Before we move onto fetch() a short recap on REST API’s and asynchronous method.
There are few different types of REST API’s [GET, POST, PUT, DELETE] and there are three elements in every REST API [REQUEST, RESPONSE and HEADERS]
Fetch() works with promises which makes it easy to write and handle asynchronous requests.
An asynchronous method returns values like synchronous method but instead of immediately returning the final value it returns a promise to supply the value at some point in the future.
A promise is an object which represents the eventual completion or failure of an asynchronous operation and its resulting value.
A promise is generally one of these states :-
- Pending : initial state neither fulfilled nor rejected
- Fulfilled : operation was completed successfully
- Rejected : Operation failed
The fetch() function accepts a url as a parameter. It can be used to make GET, POST, PATCH ,PUT and DELETE request. By default the fetch() uses the GET request.
First we are passing a url , since no other parameter is passed it is going to be a GET request . The response which is returned is an object with a series of method we can use depending on what we want to do with the information. These methods include:-
- Clone() : creates a clone of the response
- redirect() : A new response but with different url
- arrayBuffer() : returns a promise that resolves with an ArrayBuffer
- blob() : resolves with blob
- text() : resolves with a string
- json() : resolves the promise with JSON
We would use json() here because we want to handle our data as json object. Parsing json is possible in any language and lots of language has JSON support inbuilt.
.then() function which comes after take the response and converts it into json.
We can use the second .then() function to modify our data. We can also add a catch() after the second.then() to catch any errors if there are any errors and would show an error message in the browser console.
we can also chain multiple .then() blocks directly to the end of another and passing the result of each block to the next block as you travel down the chain.This makes promises very powerful.
There are two different approaches to display information to the user , one is the optimistic rendering and the other is the pessimistic rendering.
- Optimistic rendering happens before we are certain of the result, that is it does not wait to get the response from the server it is generally quicker and for when the server call actually fails it notifies the user
- Pessimistic rendering happens when the user is sent the response after the certainty of the result , that is after we have the response from the server and is generally much slower.
Here , I have used a pessimistic approach.
The POST, PATCH and DELETE request are written a bit different from a GET request.
The POST and PATCH methods are written in the same way except in the method: we write PATCH instead of POST. In the POST method we pass the main url or url of the index action but in PATCH we pass an id in the url since we are updating a specific element and passing the url of the specific element .The headers sends the metadata of the actual data.

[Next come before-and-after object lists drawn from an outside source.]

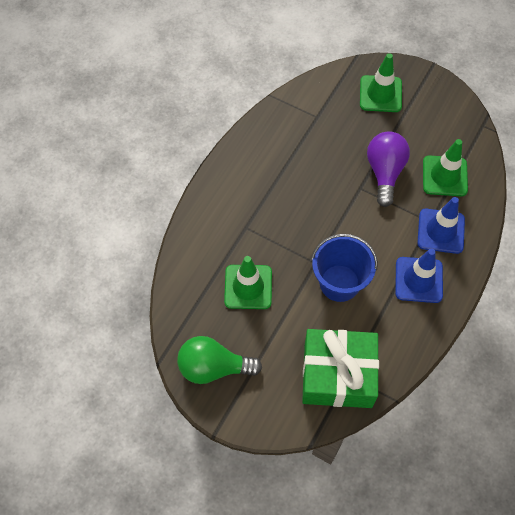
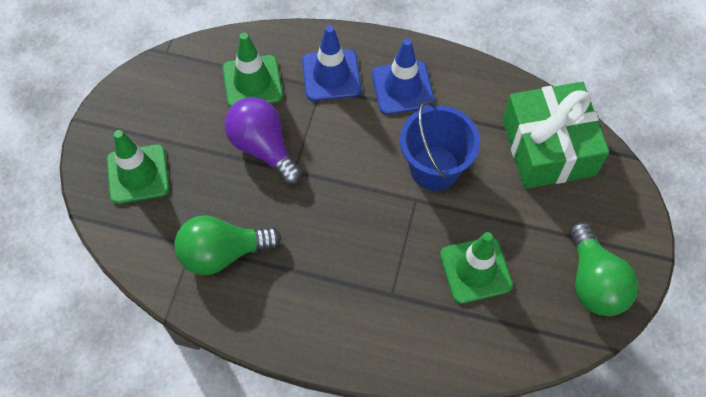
camera: 105 degrees left, 0 degrees up
(307, 133) = (222, 253): none -> green light bulb
(385, 172) = (263, 147): purple light bulb -> purple light bulb turned 60 degrees clockwise

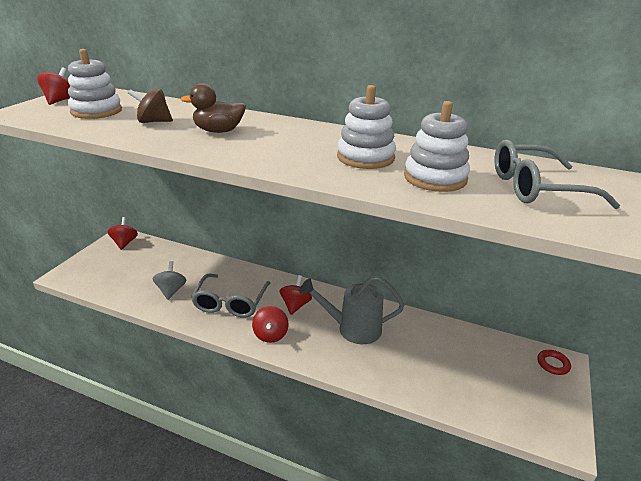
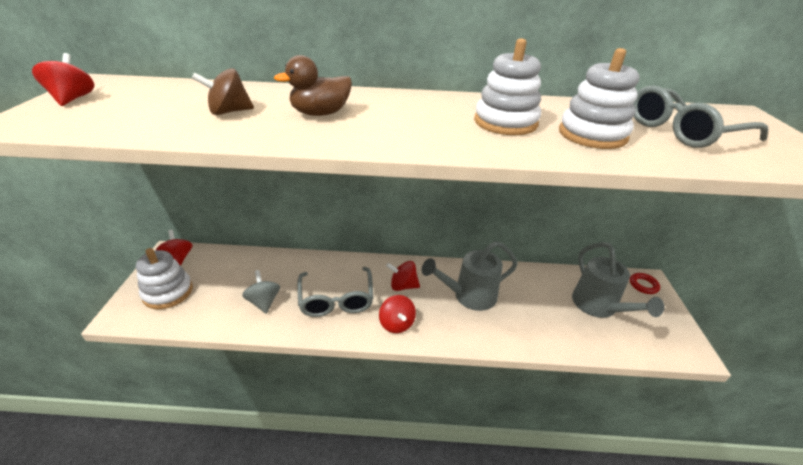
camera: 20 degrees left, 5 degrees up
(96, 111) = (139, 107): white stacking toy -> white stacking toy (168, 292)
(295, 305) = (403, 286): red spinning top -> red spinning top turned 75 degrees counterclockwise
(484, 371) = (599, 307): none -> grey watering can

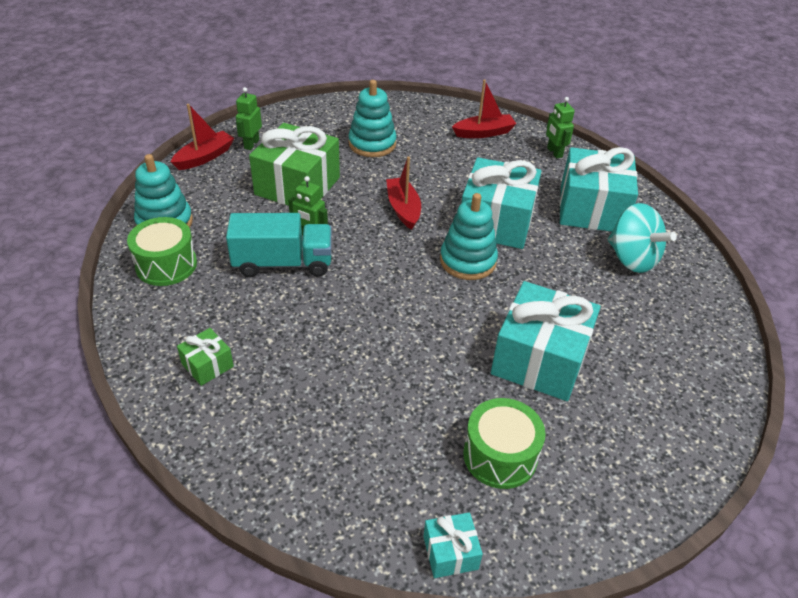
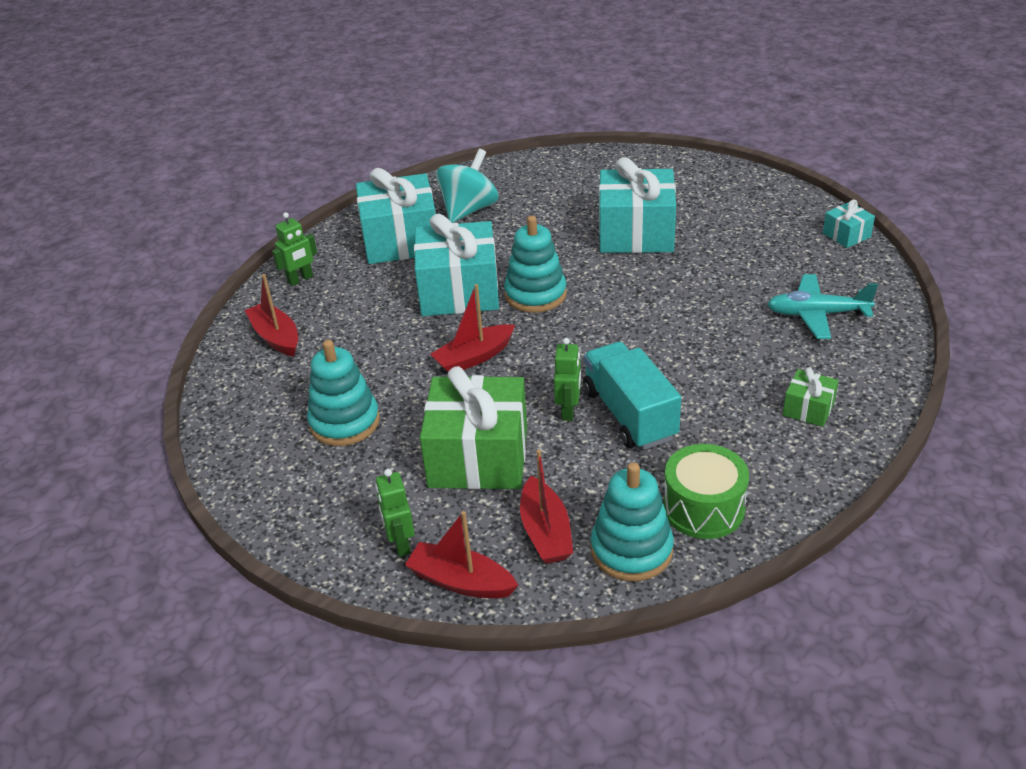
camera: 105 degrees left, 5 degrees down
(211, 194) = (545, 532): none -> red boat
(251, 144) = (400, 543): green robot -> green robot turned 75 degrees clockwise
(322, 439) = (817, 314): none -> turquoise plane
(500, 456) = (749, 232): green drum -> none

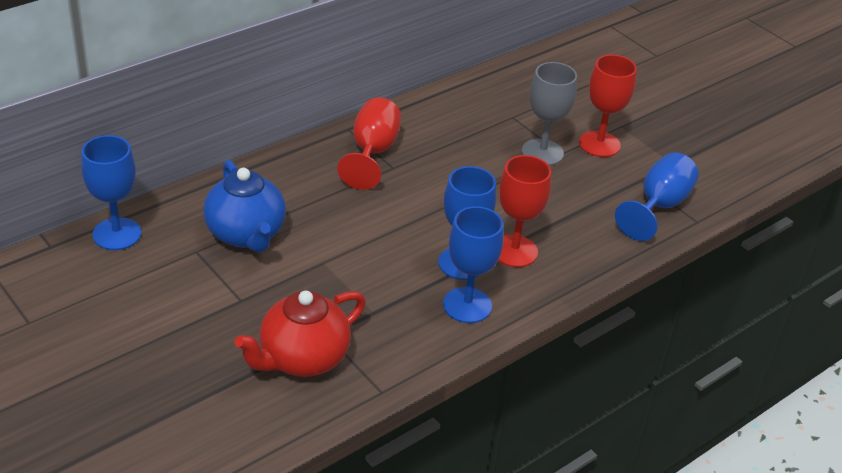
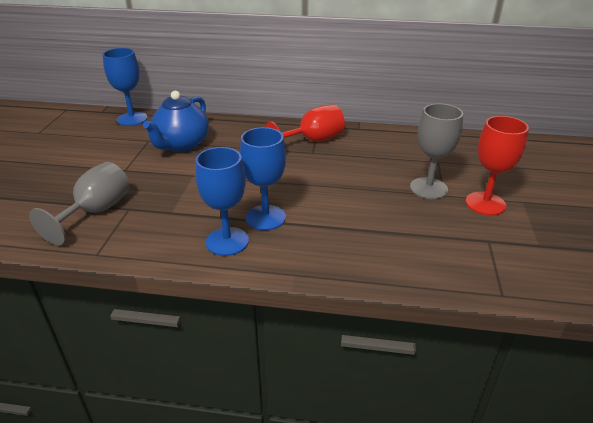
camera: 50 degrees right, 5 degrees down
(303, 359) = (96, 212): red teapot -> grey goblet
(514, 251) = (312, 230): red goblet -> none
(658, 206) = (478, 265): blue goblet -> none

For the PATCH we can pass the specific value we are looking to update in the body:JSON.stringify()
The POST method creates a new data entry and sends data to the server.

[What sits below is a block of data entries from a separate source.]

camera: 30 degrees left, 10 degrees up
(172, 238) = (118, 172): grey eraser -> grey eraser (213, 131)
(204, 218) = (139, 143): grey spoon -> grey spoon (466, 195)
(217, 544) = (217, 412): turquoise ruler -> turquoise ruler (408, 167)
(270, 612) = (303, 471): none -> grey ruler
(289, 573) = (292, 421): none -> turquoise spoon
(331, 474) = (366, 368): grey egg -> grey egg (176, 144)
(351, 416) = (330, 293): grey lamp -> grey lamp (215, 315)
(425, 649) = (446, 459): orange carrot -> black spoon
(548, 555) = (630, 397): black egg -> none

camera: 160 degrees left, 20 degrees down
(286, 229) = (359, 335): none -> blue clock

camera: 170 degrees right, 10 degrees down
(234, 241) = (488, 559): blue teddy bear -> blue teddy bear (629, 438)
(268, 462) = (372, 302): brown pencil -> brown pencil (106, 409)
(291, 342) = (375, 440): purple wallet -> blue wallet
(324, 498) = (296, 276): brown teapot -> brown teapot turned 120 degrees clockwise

The fetch() in DELETE request does not have headers or body since it is deleting the specific element . The fetch () function in DELETE takes the url of the specific element to be deleted.
Fetch and promises are more recent addition to the web platform.They are supported well across the browser with the exception of Internet Explorer.
However fetch() is a good choice for working on a more progressive project if we are not worried about older browsers.